“Habitat has land to build on, families in need and volunteers willing to work,” he said. “All we need are financial resources to accelerate our mission,” Artecona said.
Web-based formats like Give Miami Day make it easy for people to give money, and easy for nonprofits to promote the event through social media, email and other electronic means, Artecona said.
“In the past, people had to wait to get a mailing from us, then we’d make them fill out a form, then we’d ask them to mail in a check. There were a lot of hoops to jump through,” he said. “With online giving, people find a cause that pulls at their heartstrings and, with a couple of clicks, they’ve made their donation. The immediacy makes it very attractive to today’s generation.”
Emotions and immediacy are central to Weston teen Michael Stolzenberg’s drive to raise $50,000 by Dec. 15 for victims of the Boston Marathon bombing.
A bacterial infection several years ago forced doctors to amputate Michael’s arms and legs. Through prosthetics and rehabilitation, he regained the use of his limbs and now plays lacrosse on his middle school team.
Michael and his older brother, Harris, set up the charity Mikey’s Run this year after the Boston attack to raise money for victims who underwent amputations. They recently set up a page on MicroGiving.com to help them reach their goal.
Launched this year, MicroGiving is the new crowdfunding arm of DonorCommunity, a Sunrise-based web company that won first place in the Miami Herald’s 2011 Business Plan Challenge.
MicroGiving donors already have given several million dollars collectively to more than 1,000 individual projects. The site doesn’t have nonprofit requirements for its projects, which range from a woman asking for $500 so her cat can have a tooth pulled to a campaign like Mikey’s Run.
“With MicroGiving, we wanted to provide a vehicle where anyone can go and put their causes out there, whether it’s a Pop Warner football team or someone with cancer who can’t afford treatment,” said David Blyer, founder and CEO of DonorCommunity.
Blyer noted that his team works to verify all hardship cases, vetting documents and putting a badge on pages that have been successfully screened.
Crowdfunding sites, most of which take a small cut from successful campaigns, allow potential donors to zero in on projects and organizations that matter to them, Blyer said. MicroGiving groups fundraisers into categories like art, technology, education and domestic violence to help donors find a good connection.

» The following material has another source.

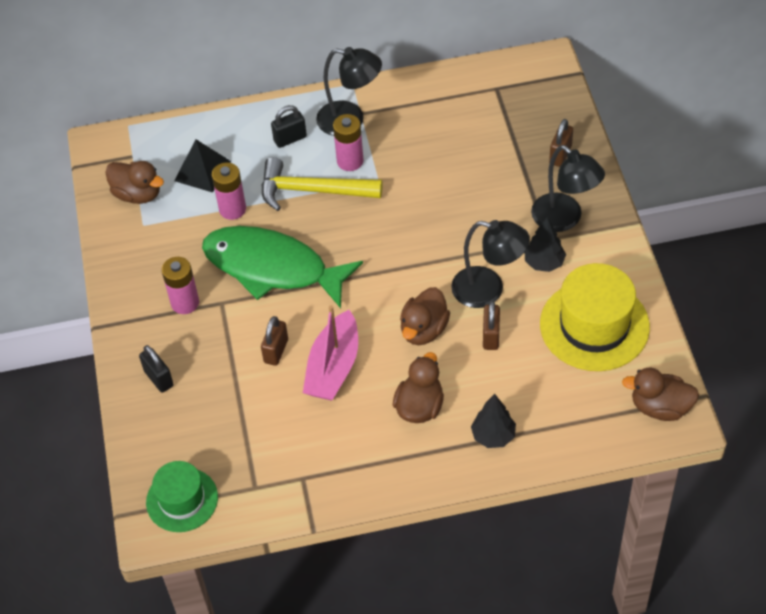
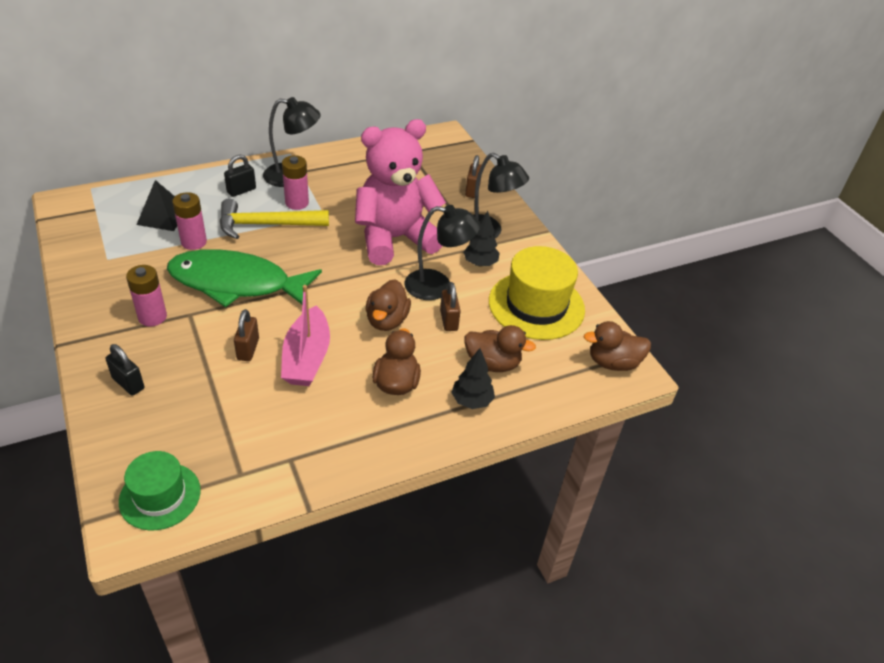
camera: 20 degrees left, 10 degrees down
(138, 194) = (101, 236): brown duck -> brown duck (492, 363)
(453, 221) = (395, 239): none -> pink teddy bear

“People really want to know where their money is going, and crowdfunding lets them do just that,” he said. “Reading the story behind something like Mikey’s Run or a new initiative at a local Boys & Girls Club can trigger something that says, ‘I want to give to that.’”
Other sites cater to, or have expanded from, specific fields in need of funding.
Indiegogo started in 2008 as a platform to help fund independent film projects, but it soon expanded into other creative industries as well as entrepreneurial pursuits and nonprofit groups.